Healthcare sector was also hit hard by hackers

Nov 13, 2015 09:30 GMT  ·  By

A recent report released by Imperva shows that the healthcare sector and sites hosted on WordPress were the favorite targets of attacks during the past year.

The Imperva Web Application Attack Report includes statistics from the analysis of 297.954 attacks, 22,850,023 alerts on 198 applications.

The data highlights that each application was attacked by at least 75% of all the possible attack types, showing that hackers have had a diversified portfolio at their disposal during the past year.

XSS and SQLi have seen the biggest growth in 2015

Out of all the attack types, XSS (cross-site scripting) and SQLi (SQL injection) saw the biggest rise compared to last year. SQLi attacks grew 3 times compared to last year, while SQLi, 2.5 times.

While the data-rich records from the healthcare industry were the most sought after, mainly due to their high value on the black market, most attackers weren't that focused.

The report also shows that, during 2015, there was a large number of blind Shellshock attacks across the Web, with hackers randomly looking for a way to penetrate applications.

WordPress, everyone's favorite CMS

Besides healthcare, attackers also displayed a taste for WordPress-powered sites. This may have something to do with the large target area these sites present, currently WordPress having a 25% market share across all sites on the Internet, and 50% market share among CMSs.

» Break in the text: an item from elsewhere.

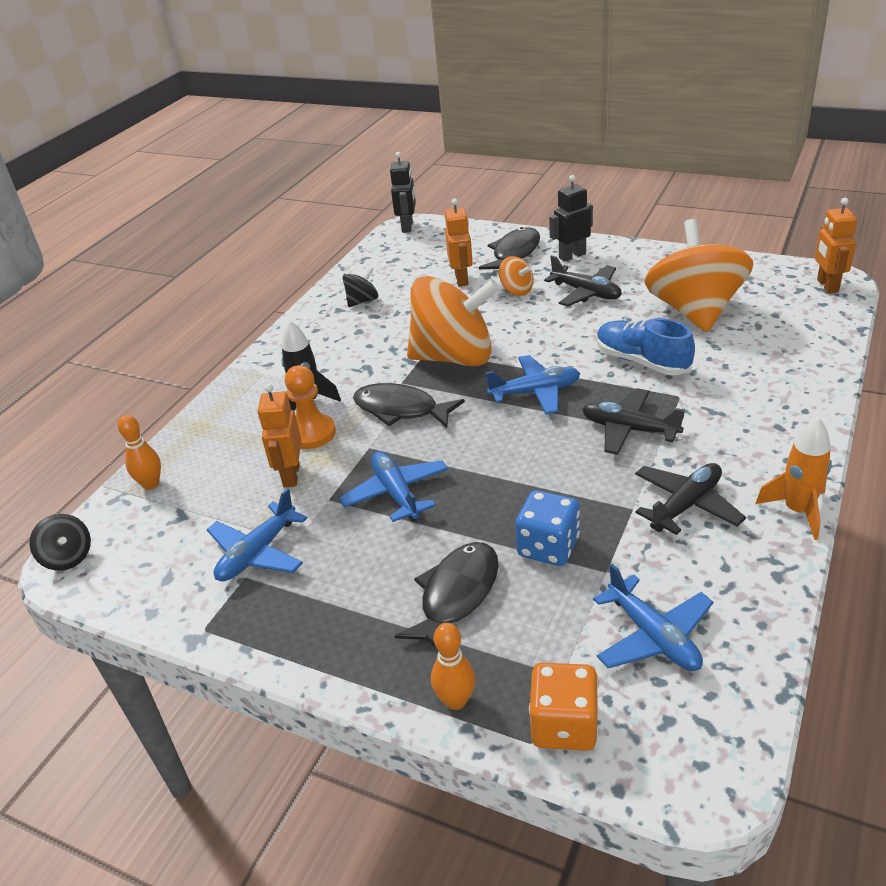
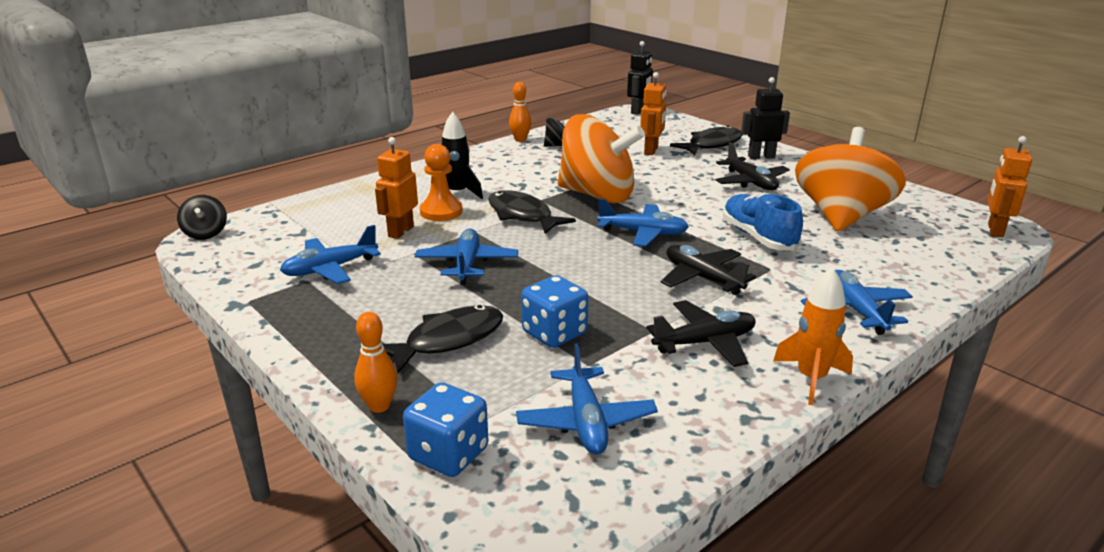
camera: 20 degrees right, 10 degrees down
(151, 484) = (300, 209): orange bowling pin -> orange bowling pin (520, 140)
(516, 290) = (691, 167): orange spinning top -> none
(564, 725) = (448, 454): orange dice -> blue dice
(780, 419) = (855, 310): none -> blue plane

During 2015, sites hosted on WordPress faced 250 times more attacks than non-CMS sites, but also received 7 times more spam than non-CMS sites. Another attack that saw a major increase for WordPress sites compared to last year was RFI (remote file inclusion), also growing 7 times.

But attacks on CMS sites, in general, were up, occurring 3 times more often than on non-CMS sites. Compared to last year, Drupal, Joomla, Magento, and Blogger all saw an increase in hacking activity. The favorite attack vector for attackers was RCE (remote code execution), which was used for 31% in all attacks on CMSs, 41% in all attacks on non-CMSs, 48% on WordPress, 53% on non-WordPress, 35% on PHP Web apps, and 45% on non-PHP.